IBFAN alerts the 73rd World Health Assembly to baby food exploitation of COVID-19

The May 2020 session of the World Health Assembly  was a virtual two day meeting  focusing on COVID-19 18/19th May. IBFAN’s written statement reaffirmed our support for WHO as the authority in setting global health norms, and our abhorrence of the freezing of assessed contributions that has left WHO vulnerable to commercial and political influences from those who seem to believe that one dollar buys one vote.

Click here for links to background papers, the EU-led Resolution that was adopted without opposition, written statements by IBFAN and other Non State Actors  and webcast that stretched late into the night. 

The Resolution could have been much stronger.  Nevertheless is contained important recommendations and observations. For example OP4: Calls for the universal, timely and equitable access to and fair distribution of all quality, safe, efficacious and affordable essential health technologies and products including their components and precursors required in the response to the COVID-19 pandemic as a global priority, and the urgent removal of unjustified obstacles thereto

IBFAN Statement on COVID-19

IBFAN supports WHO as the authority in setting global health norms. We abhor the freezing of assessed contributions that has leftWHO vulnerable to commercial and political influences from those who seem to believe that one dollar buys one vote.  

Over 40 years IBFAN has witnessed the undermining of breastfeeding by commercial and other forces. During the AIDS pandemic, the fear of transmission when there was no access to anti-viral treatments, led to replacement feeding being promoted as an answer – with subsequent increases in infant mortality.  Covid-19 may be different, but there is a lesson to be learned.

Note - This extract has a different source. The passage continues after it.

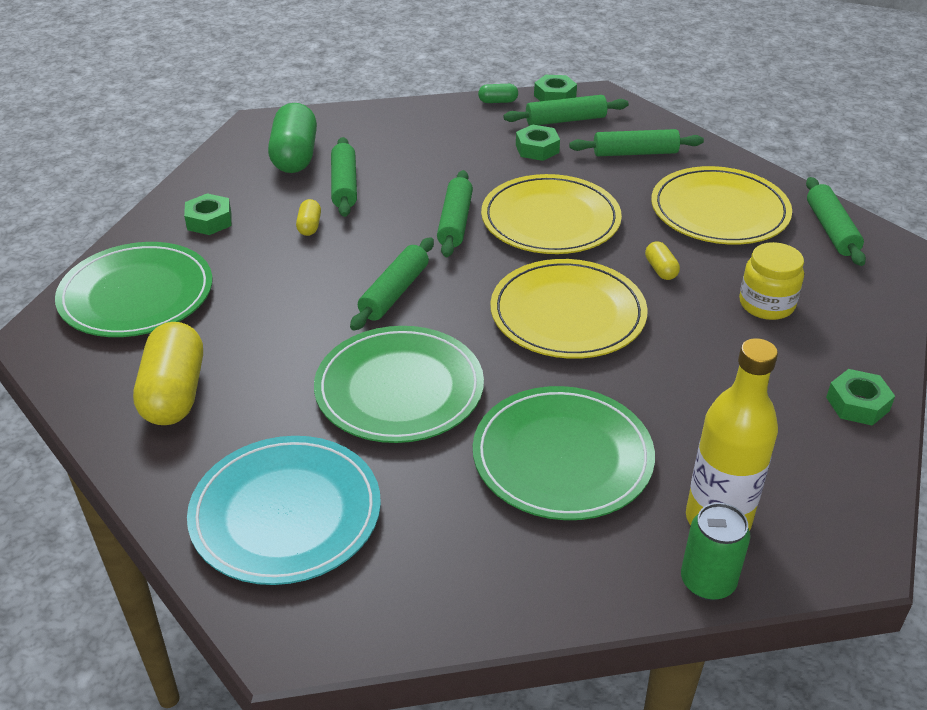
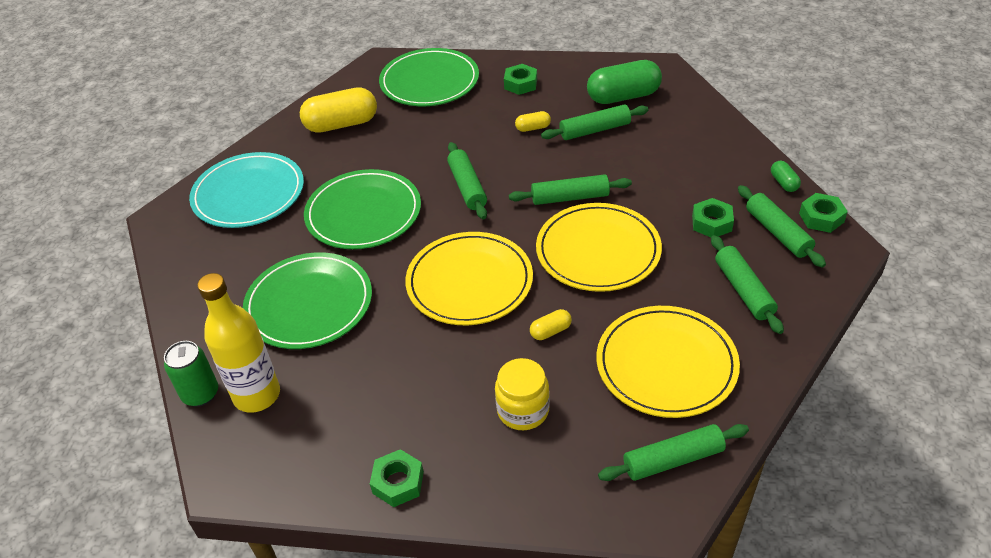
camera: 80 degrees right, 5 degrees up
(394, 292) = (467, 187): green rolling pin -> green rolling pin turned 60 degrees clockwise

Breastfeeding is the baby’s first vaccine. Maternal anti-bodies and the powerful anti-infective factors in breastmilk strengthen an infant’s immune system and have a positive impact on the microbiome – critical in building resistance and mitigating many health threats.  Breastmilk substitutes lack such protection. 

Despite this, because of fear of Covid-19 transmission, mothers and babies are now being separated at birth – undermining breastfeeding – on the basis of no evidence.

Baby food companies exploit this situation. Paying no regard to WHO/UNICEF policy they are distributing free formula, ultra-processed foods and misleading advice – claiming to be trustworthy partners. 

Let’s put an end to such duplicity.

While respecting women’s decisions on these matters, It’s time to scale up advocacy for breastfeeding, for biodiverse foods, for local markets, for agro-ecology. 

Let’s stop the promotion of de-natured ultra-processed products that pretend to be food.

Let’s end corporate control of agriculture, land-grabbing and mono-cropping. 

Let’s ensure that public health decisions are taken by authorities that safeguard against undue commercial influence.

COVID-19 is indeed a tragedy, but lets see if, with the support of a truly independent UN system working for the public good and health for all, we can turn this around and create a better world.

 

Baby Milk Action Update 39: April 2007

UN HIV Policy changed as research shows exclusive breastfeeding cuts death toll

The protection and promotion of breastfeeding has been ranked as the most cost-effective intervention for child survival, and could prevent 13–15% of child deaths in low-income countries. A 2006 investigation into a serious outbreak of diarrhoea in Botswana highlighted again the danger of artificial feeding: 93% of the infants admitted to hospital were not breastfeeding, and these children had the greatest risk of dying. However, the knowledge that breastfeeding can also transmit HIV to children has created a dilemma for parents and health policy makers and has undermined infant feeding policies in many countries – a situation that has been exploited to the full by the baby food industry. Since 1999 researchers in South Africa have been pointing to evidence that exclusive breastfeeding reduced the transmission of the HIV virus, at least for the first 3 months. But since the studies were not specifically designed to address this question, no one knew for sure how significant exclusive breastfeeding was. The world needed more evidence.

Now, at last, the results of a new meticulous, independently funded, 6-year prospective study have been published by The Lancet (Mother-to-child transmission of HIV-1 infection during exclusive breastfeeding in the first 6 months of life: Coovadia et al., Lancet March 31 2007; 369: 1107–16 Exclusive Breastfeeding and HIV W.Holmes, F Savage 1065-1066)

The study of over 2,722 children in KwaZulu–Natal, South Africa found that mixed and replacement feeding presents an unacceptable risk to infant survival. In relation to HIV transmission, when HIV-positive mothers breastfed exclusively, their babies had a lower risk of infection with HIV than those with any type of mixed feeding. Adding formula to breastfeeding nearly doubled transmission risk and the addition of solids increased the risk 11-fold. Importantly, the study also showed that mortality by 3 months of age for replacement-fed babies (15%) was more than double that of those who were exclusively breastfed (6%). The study also demonstrated the effectiveness and feasibility of interventions to promote exclusive breastfeeding.